I've used many different softwares, fuzz measure is quite handy for fast measurements which gives a lot of info but not useful to work in real time which you may want to tweak eq and acoustic traps for placement or tuning. I just use one speaker at a time, facing away from the mic, in a corner of a room, the mic placed at the center of the room, to capture a general idea of what's going on. For the mic I have an ECM8000 than is really handy for all this measurements than don't need laboratory grade equipment, any smallish diaphragm omnidirectional condenser will work just fine as long as it doesn't have a really bad freq response but even quite cheap electret capsules are good enough for this application.
Usually the first thing is to bring RT times to a confortable amount, depends on taste and room size, by the use of absorption, I wouldn't care too much about traps on the first step.
Then you need some way of getting a waterfall which will show you the problematic frequencies on your room, at the low end, the exact frequency to call it low end will depend on the room size, this is like a more detailed RT analysis. You should attack each long ringing shown on the waterfall independently with traps of various types, if you have a few close to each other a wider band trap will work. Once you have solved those problems you could go for the next cryptical step which is placing the monitors and the listening position.
The one thing to have in mind is called SBIR (speaker boundary interference response) which will cause peaks and dips pretty much independent of the room size but related with the positioning of the speakers themselves, something similar with the placement of the listening position.

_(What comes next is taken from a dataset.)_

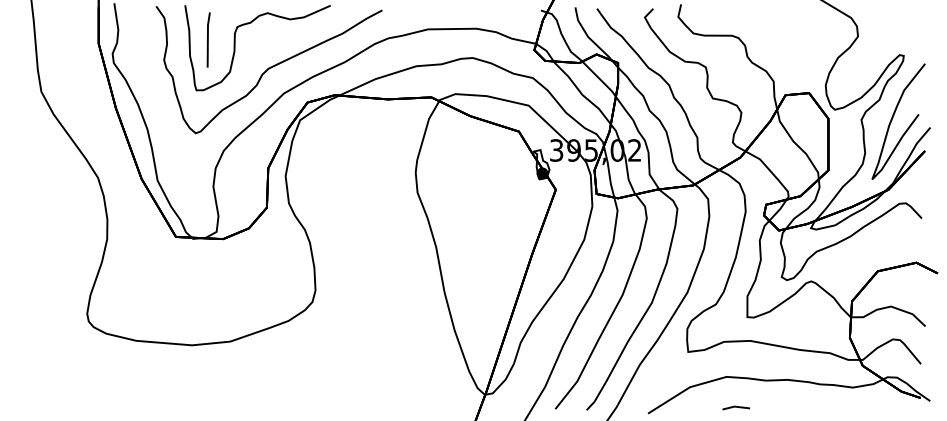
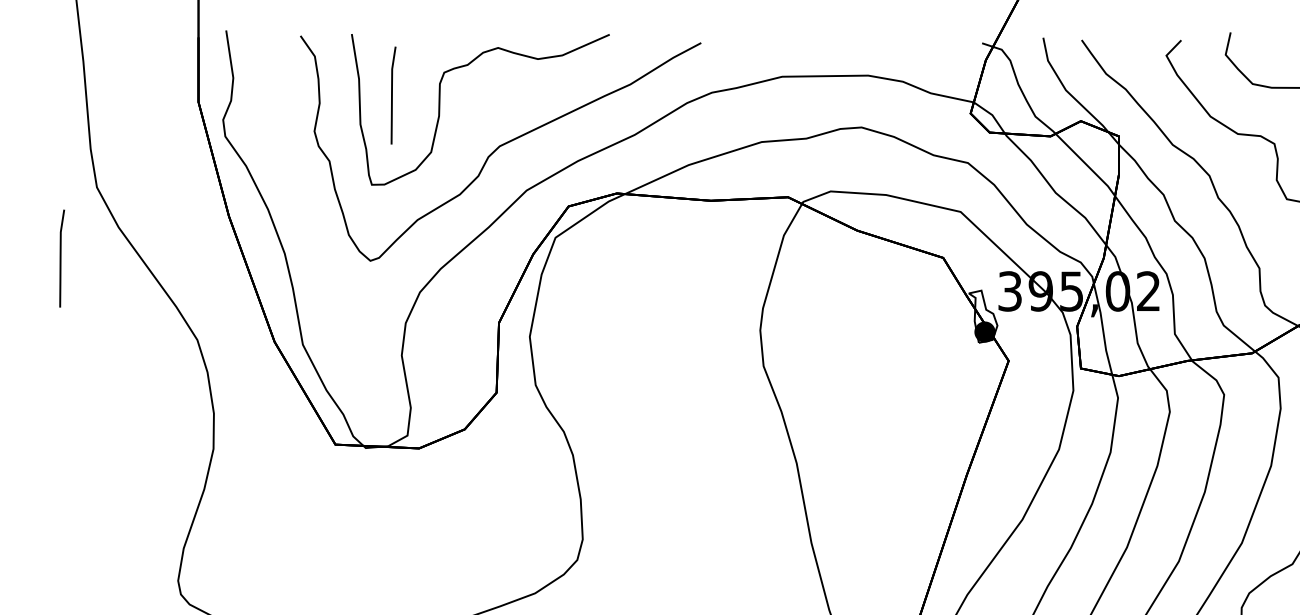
line: (21, 131) -> (61, 257), added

There was a good software to work with all this (acoustic X, late 90's) and I haven't seen anything quite as handy since then, you would need a W98 or something like that to run it... I've written a little function in mathematica to play around with it, the idea is to get the smallest dip possible and don't care too much about peaks, since they can be attenuated by filters without much of a problem (other than phase shift but that's not a problem any more). Once I solved one really big problem just by shifting the x-over frequency by 1/3rd octave because as the placement is different you will have different problematic frequencies on the sub and the HF monitors, then usually some attenuation in the low end is almost always needed. At this step I usually align the phase as good as I can for the main listening position, cut the peaks and call it a day, as long as I don't end with big dips.

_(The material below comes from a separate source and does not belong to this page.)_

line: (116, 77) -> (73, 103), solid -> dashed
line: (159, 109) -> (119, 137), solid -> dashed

The "string analyzer" was other method which consist in attaching a string from the speaker to a mic stand at the listening position, the string should be variable in length, adding a few centimeters to the initial length will show the comb filter generating surfaces, usually the desk, mixer, etc. Then adding about 2m will show the surface which can cause image shifting, using a small mirror and a flashlight, this usually take two people, one pointing at the mirror with the light, the other placing the mirror in different surfaces which may be problematic pointed by the string analyzer, if the light is shown at the monitor position (or close enough) you should treat that surface, could be changing the position, angle or using some absorption so the reflections are attenuated or diffusion on it so the reflections are not specular (as the light with the mirror) and much smaller.
Then make a last measurement of all you can from where the monitors are to the listening position to see if everything ended up fine, then maybe a few other places just to be aware of the problems out of the listening position.

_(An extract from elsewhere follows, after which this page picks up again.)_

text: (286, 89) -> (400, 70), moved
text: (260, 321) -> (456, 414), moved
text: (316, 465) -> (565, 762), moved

That should cover as quick as I can how I do this kind of things, it could be pretty quick or not, easy or not, depending on the room which you started off, where you want to get and the time you have to do so. A proper control room could have some diffusers for example but that's quite more involved and time consuming, since usually a custom made solution is what is needed to work at the proper freq you need them to and to work properly in the particular room you are treating. Also the measurement of that is quite hard to do and quite hard to see what you need or how better it is after the job is done. Is not imposible to measure or just better in subjective POV but much harder and a proper measurement of those parameters to find any specular reflections hitting the listening position would require equipment that's not so easily available or cheap.